MELBOURNE (Reuters) -Czech Renata Voracova became the second Australian Open participant to be held in detention in a sweep by authorities on players entering the country with vaccination exemptions.
Doubles specialist Voracova's detention follows that of world number one Novak Djokovic, who was detained at Melbourne's airport on Wednesday.
Voracova played in Melbourne earlier this week but has been asked to leave Australia after her detention by Border Force officials, local media reported on Friday.
The Czech Foreign Ministry said in a statement that Voracova had decided to leave the country.
The Australian Border Force (ABF) said an individual had left the country voluntarily while a third had been taken into immigration detention, without naming the Czech player.
"The ABF can confirm that one individual has voluntarily departed Australia following ABF inquiries," the ABF said.

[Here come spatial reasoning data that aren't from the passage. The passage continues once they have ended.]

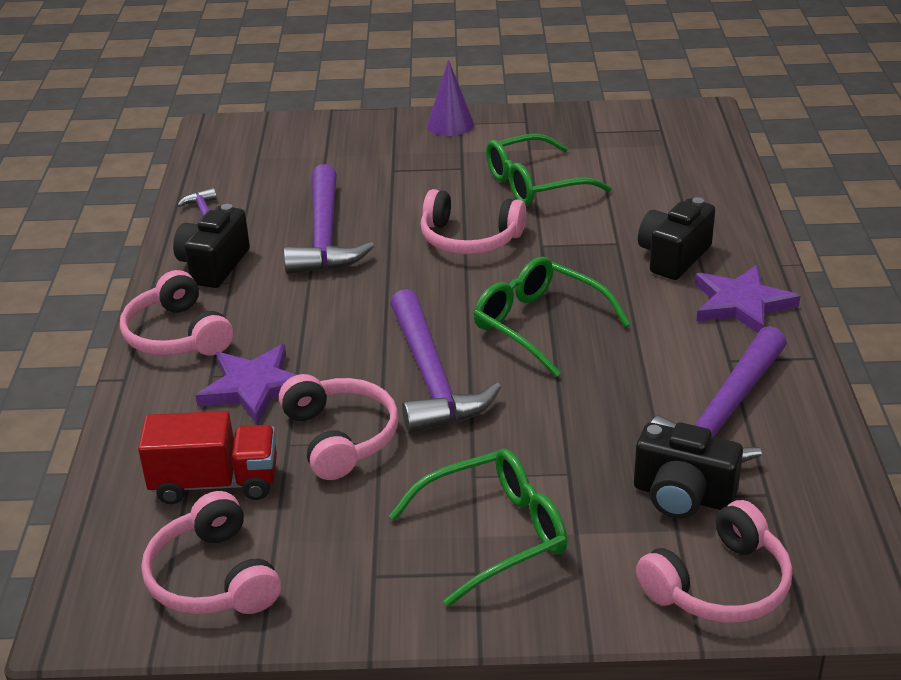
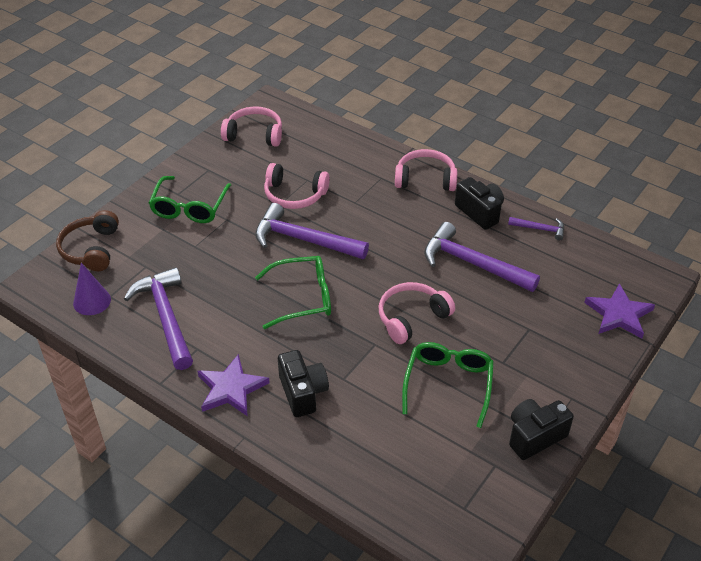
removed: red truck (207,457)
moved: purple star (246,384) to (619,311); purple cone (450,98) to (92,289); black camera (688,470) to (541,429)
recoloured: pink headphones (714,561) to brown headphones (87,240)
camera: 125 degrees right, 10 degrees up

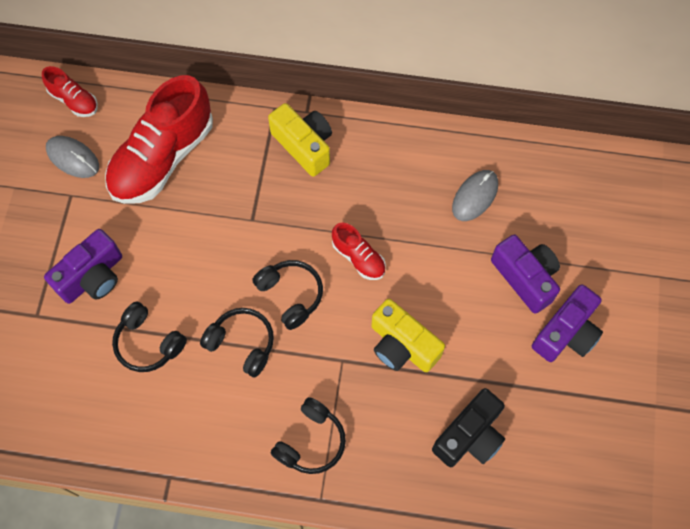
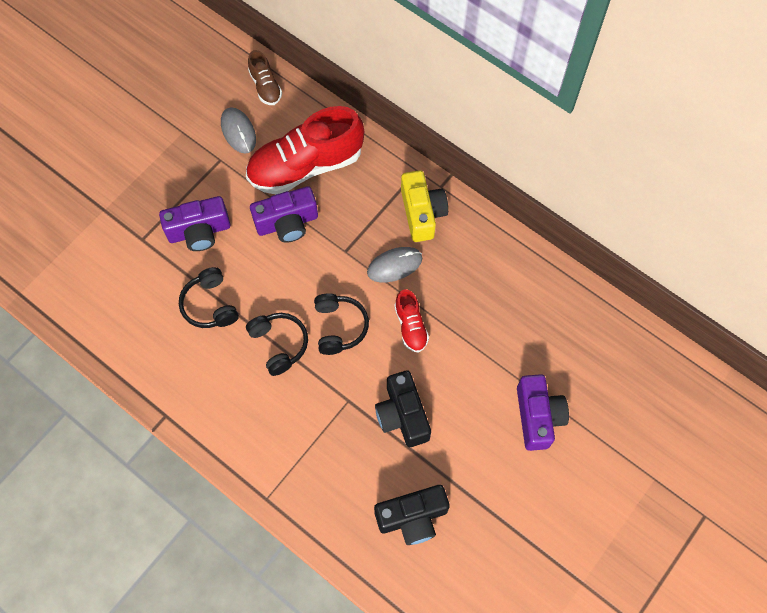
removed: black headphones (308,435)
moved: grey mouse (475,195) to (395,264); purple camera (567,323) to (284,214)
recoloured: red shoe (70,91) to brown shoe (265,77); yellow camera (408,335) to black camera (403,408)
camera: 30 degrees right, 0 degrees up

"We can also confirm that the visa of a third individual has been cancelled. This person has been taken into immigration detention pending their removal from Australia."
The Czech Foreign Ministry added that it had lodged a formal protest through its embassy in Canberra.
Voracova was a promising junior who won the French Open girls doubles title in 2001.
The 38-year-old made her grand slam singles debut in 2002 in New York but has won only one of her 12 matches at the majors and is currently ranked 81.
She has fared far better in doubles, winning 11 titles and reaching the Wimbledon semi-finals in 2017. Voracova has career earnings of $1.88 million.
She is being held at the Park Hotel in Carlton, the same hotel where Djokovic, who has won $154,756,726 in prize money along with 20 grand slam titles, is being detained.
In another development, the Herald Sun published an information sheet sent from Tennis Australia to players on Dec. 7 that shows it passed on advice regarding grounds for medical exemptions that differs from the recommendations it received from federal authorities.
The document advises a COVID-19 infection in the last six months could be considered grounds that would enable an unvaccinated player to enter the country, provided it was accompanied by documents certifying the infection.
It contradicts advice the Federal Government sent to TA in November stressing that a prior infection in the past six months did not meet the requirements for quarantine-free entry.
The Victorian Government said on Friday that TA did not advise them of this development.
TA told the Herald Sun it completely rejected that players were "knowingly misled" and had used guidance from the health minister's advisory group on immunisation to explain player eligibility under Victoria's laws to the playing group.